What if svndiff format recorded window sizes somewhere (either in a
single header, or at the front of each window of data), and Subversion
chose window sizes dynamically, based on the source & target file
sizes? After all, Subversion usually or always knows those sizes in
advance.
Then diff performance would be tuned to the data.

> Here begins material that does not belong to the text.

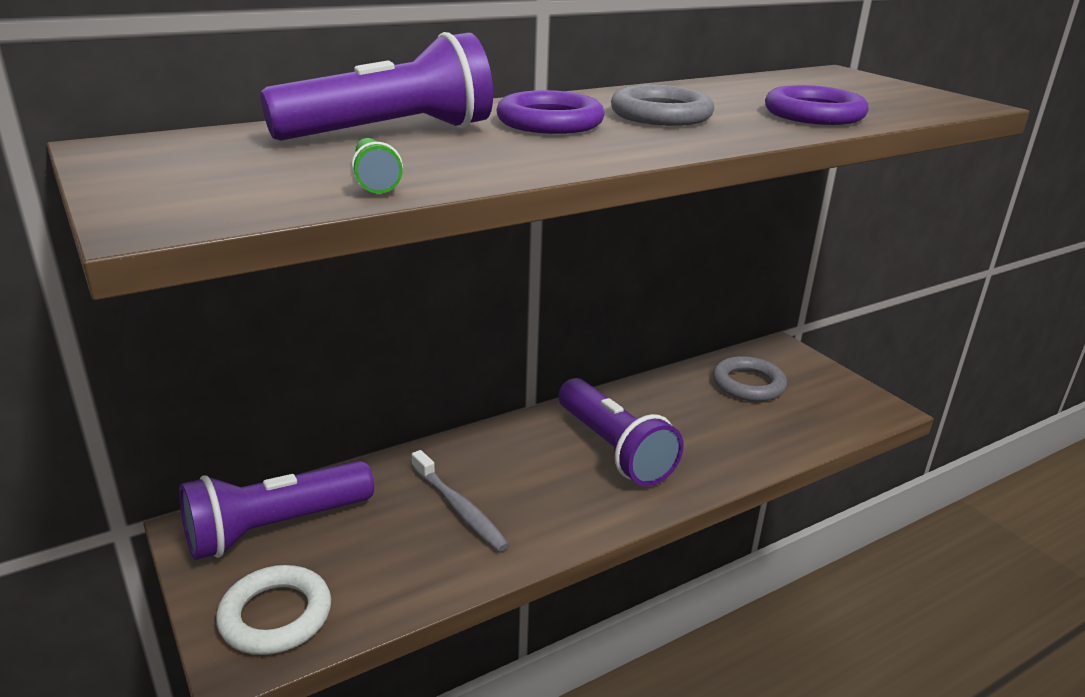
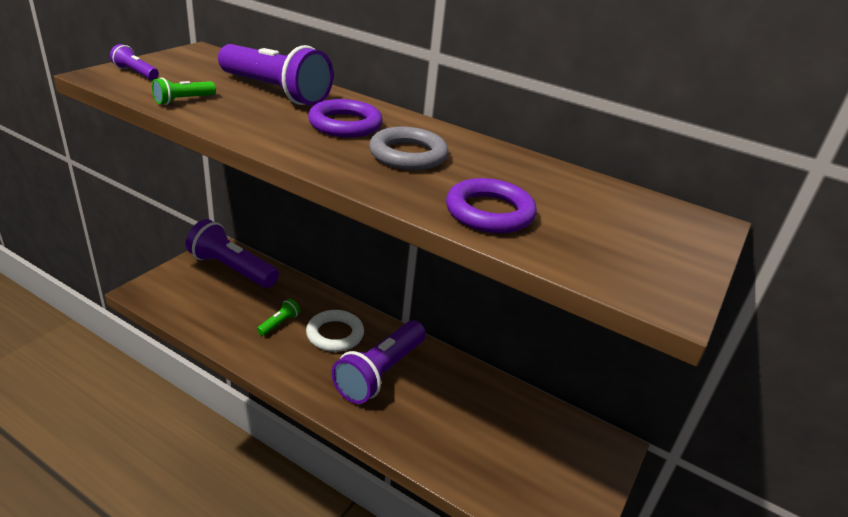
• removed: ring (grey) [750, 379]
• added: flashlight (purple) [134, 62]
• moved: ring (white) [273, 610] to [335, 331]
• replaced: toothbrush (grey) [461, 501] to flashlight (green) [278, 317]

Greg Hudson <ghudson@mit.edu> writes:
> Hi. A couple of times I've said we are performing 35 times worse than
> Phong Vo's vcdiff implementation and I didn't know why. Well, I now
> think that we're only doing that badly on some fairly brutal inputs,
> and that we can do better on such inputs by increasing our window size
> a little bit.
>
> Here is a chart of svndiff performance using the difference between
> gcc-2.95.1.tar and gcc-2.95.2.tar as inputs. (These are the inputs
> Phong Vo used in the data he sent me, and they are also interesting
> because there is presumably significant data movement between two
> versions of a tar file.) These tarfiles are about 53MB apiece. Our
> current window size (by which I mean the target view size) is 16K. We
> actually pass twice as much source data as target data to the vdelta
> routine to help deal with data movement.
>
> Window size (K) Diff size (K) Time (seconds)
> 16 9904 67
> 32 2500 70
> 42 1102 66
> 64 123 72
> 85 102 80
> 100 98 86
> 128 96 91
> 256 92 125
> 512 89 197
> 1024 87 314
>
> Times were recorded by summing the user and system times reported by
> the "time" command, on a Sony Vaio PCG-F290 laptop (a Pentium II with
> 128MB memory, don't know the clock speed), with stuff compiled using
> egcs-2.91.66 with the -O2 flag. I don't believe I was swapping at all
> even with 1MB windows.
>
> Phong Vo claimed to get a 273K diff in about 44 seconds; he didn't say
> what hardware he was using or what kind of windowing his program uses.
> You can see that we actually do substantially better on diff size than
> his program did if we use a window size of 64K or greater.
>
> Obviously, the optimal window size depends on the input data. On the
> *.elc data set I've been using, expanding the window size from 16K all
> the way up to 1MB only reduced the total diff size by 1.5%; on the
> source data set, it reduced the total diff size by 28%. Quite a far
> cry from the 99.1% reduction achieved with the gcc tar files.
>
> Still, I'm going to increase the default window size to 100K. A
> comparison of two similar tarfiles represents a kind of worst
> reasonable case, and while I'm sure I could get a better picture of
> that case by comparing other combinations of tarfiles, I don't want to
> do that much of a research project.
Received on Sat Oct 21 14:36:11 2006